More acutely describing the relationship I mean there must be a better mathematical way of increasing the acceleration factor than by using the prior integer value ^ acceleration factor?
I'm not sure this is in the correct area of the forum, so if not then please inform and I'll repost there.
As you can tell i'm not really a Maths person, so any help gratefully received.
I have attempted to model the curve of the relationship between v1 and v2, please see attached.
The bold cells refer to the inputs of the model.
We know that the optimal relationship between v2 and vavg is 1.05, as well as the values for d and t. We also know that v2 decays exponentially from a absolute maximum value of 21.496 as v1 increases.
So you will see that in order for the curve of v2 to start at 21.496 and decay to the point where v2/v1=1.0625, I have used what I have called an "acceleration factor", which starts at v1=1 at a value of 1.0000000001 and exponentially increases the prior integer value of v1 by ^ acceleration factor.
So, I am wondering how I can improve this to more acutely describe the relationship?
I appreciate that I probably haven't described my goals or some of the constraints very well so please ask me if anything isn't clear.
Thanks for any help!
v1v2 model.xls
Probably someone brighter than I will find this comprehensible, but I am lost.
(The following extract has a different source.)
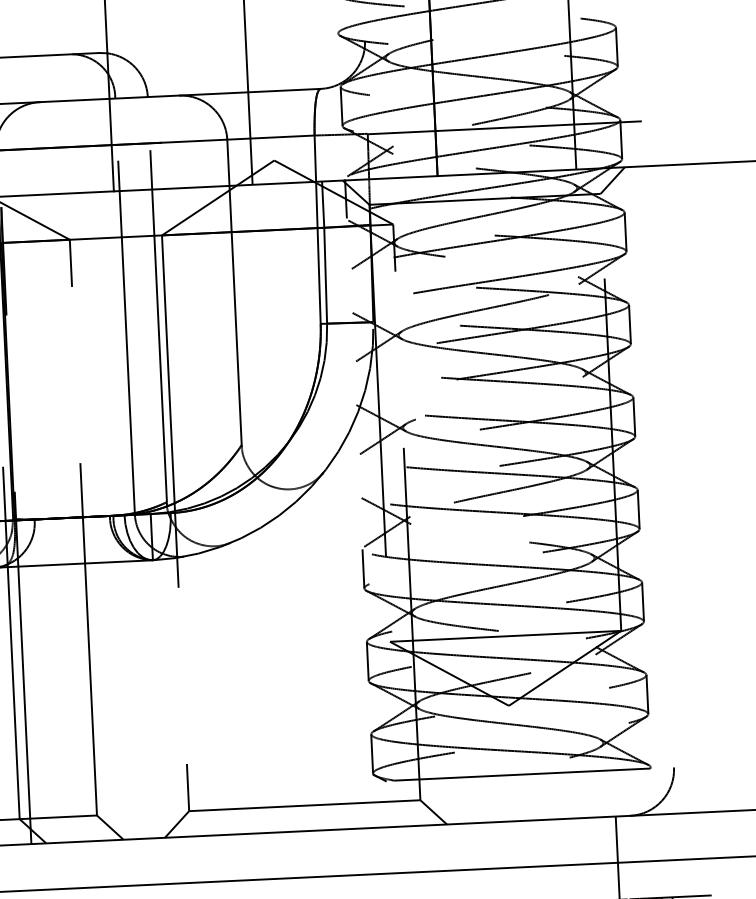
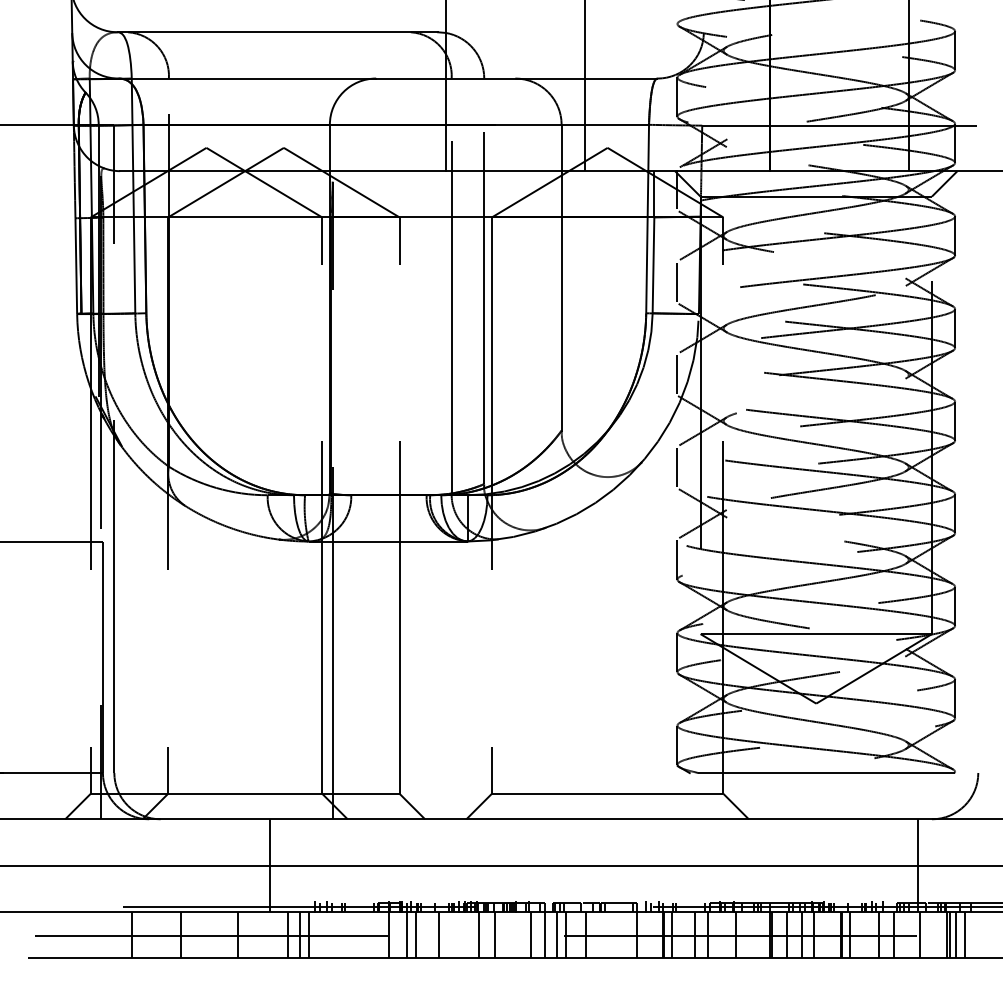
line: (350, 290) -> (677, 281), added
line: (354, 383) -> (677, 374), added
line: (359, 476) -> (677, 467), added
You say that you "know" there is an exponential relationship between $v_1$ and $v_2.$ How do you know that, empirically or theoretically? If theoretically, what is the theoretical relationship? You say the bolded figures are the input. Does this mean that you have an empirical observation, but only one? If you have a valid and complete theoretical relationship, why bother with empirical data at all? If you have a theoretically valid relationship dependent on some parameters that must be determined empirically, how many such parameters are there and how do they fit into the theoretical relationship? Why do you restrict $v_1$ to integer values? Are you trying to find the optimum value for $v_1$ or a relatively exact numerical relationship between $v_1$ and $v_2$ over all feasible values of $v_1$?